In a July 28, 2015 column, titled “Kristol Clear Straw Poll #5,” Weekly Standard editor Bill Kristol expresses what a great many people have been thinking, which is that the GOP debate format agreed to by Fox News and the Republican National Committee falls far short of the ideal.

Fox News has announced that, in order to avoid having as many as sixteen candidates on the stage at one time, each vying for their share of face-time before the a national TV audience, they will limit the number of candidates to ten.  Those candidates will be the top ten candidates taken from an average of the five most recent national polls… the polls to be selected by Fox.

According to one analysis of five recent national polls, Jeb Bush, Ben Carson, Ted Cruz, Mike Huckabee, Rand Paul, Marco Rubio, Donald Trump, and Scott Walker are almost certain to be selected, while the two remaining slots will be filled by either Chris Christie, Bobby Jindal, John Kasich, Rick Perry, or Rick Santorum.  Carly Fiorina, George Pataki, and Lindsey Graham, each polling at roughly one percent, are apparently out of the running for the first debate.

Kristol has issued a fervent plea to Fox News and the RNC.  He asks that they please abandon the “poorly-conceived ten-person, one-main-stage format” while there is still time.  He argues that there simply will not be a “statistically significant difference between the 8th through 10th place finishers and the 11th through 13th places.”  I would argue that there is insufficient reason to arbitrarily exclude any six of the sixteen candidates.  Kristol suggests that, out of fairness, the sponsors change the format to two eight-person debates, to be held on successive nights, or, in the alternative, two five-person debates and one six-person debate on three successive nights.

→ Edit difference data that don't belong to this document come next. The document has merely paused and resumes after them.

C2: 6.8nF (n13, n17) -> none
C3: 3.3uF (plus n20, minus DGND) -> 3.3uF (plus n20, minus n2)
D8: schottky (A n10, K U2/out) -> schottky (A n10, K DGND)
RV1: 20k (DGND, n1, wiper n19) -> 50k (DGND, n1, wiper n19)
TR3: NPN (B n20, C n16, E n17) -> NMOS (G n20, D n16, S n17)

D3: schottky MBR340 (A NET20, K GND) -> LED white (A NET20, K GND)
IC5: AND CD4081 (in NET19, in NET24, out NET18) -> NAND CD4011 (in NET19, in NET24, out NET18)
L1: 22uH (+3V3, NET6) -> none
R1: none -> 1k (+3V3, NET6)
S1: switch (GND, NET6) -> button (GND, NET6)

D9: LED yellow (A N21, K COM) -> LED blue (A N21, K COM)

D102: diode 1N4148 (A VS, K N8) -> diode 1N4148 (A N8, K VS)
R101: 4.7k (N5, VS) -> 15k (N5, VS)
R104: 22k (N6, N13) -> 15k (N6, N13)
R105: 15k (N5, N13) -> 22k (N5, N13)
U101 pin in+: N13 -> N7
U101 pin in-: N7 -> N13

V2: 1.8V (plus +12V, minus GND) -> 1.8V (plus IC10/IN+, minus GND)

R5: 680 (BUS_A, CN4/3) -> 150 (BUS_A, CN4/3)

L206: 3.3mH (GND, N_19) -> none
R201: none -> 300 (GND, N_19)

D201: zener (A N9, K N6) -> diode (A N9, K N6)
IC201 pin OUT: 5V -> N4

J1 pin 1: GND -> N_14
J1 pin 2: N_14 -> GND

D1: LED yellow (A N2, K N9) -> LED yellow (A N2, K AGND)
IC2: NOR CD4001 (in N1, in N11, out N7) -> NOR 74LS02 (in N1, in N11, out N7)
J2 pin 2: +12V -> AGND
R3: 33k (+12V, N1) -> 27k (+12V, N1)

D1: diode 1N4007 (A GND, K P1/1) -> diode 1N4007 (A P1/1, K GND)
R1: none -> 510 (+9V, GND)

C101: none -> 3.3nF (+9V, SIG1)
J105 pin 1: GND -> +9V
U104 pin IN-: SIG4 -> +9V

In order to demonstrate how the single ten-person debate would deny primary voters the opportunity to discover what some of the best, most capable, but lesser known candidates have to offer, I have developed a rating system which, as objectively as possible, points to some significant strengths and weaknesses in the candidates that the casual observer might overlook.

The rating system I have developed utilizes six separate factors: eligibility, personal appeal,

experience, directness, the Trump factor, and position on the issues, each scored on a scale of

one to ten.  (The “Trump Factor” being a measure of the extent to which each candidate has

either adhered to or ignored Ronald Reagan’s 11th Commandment, re: the Trump candidacy.)

A quick analysis of the sixteen candidates produces the following results:

Republican Candidate Ratings – Pre-Debates

Candidate Eligibility  Appeal Experience Directness  Trump Factor Issues  Total

Bush               10              5              10                2                   0                 3         30

Carson            10             10             5                10                   10               8        53

Christie           10              7             10               10                     5               8        50

Ted Cruz          0               7              7                10                     2               8         34

Fiorina            10             10             8                10                   10               8         56

Gilmore           10              ?                10             ?                     ?                 ?           ?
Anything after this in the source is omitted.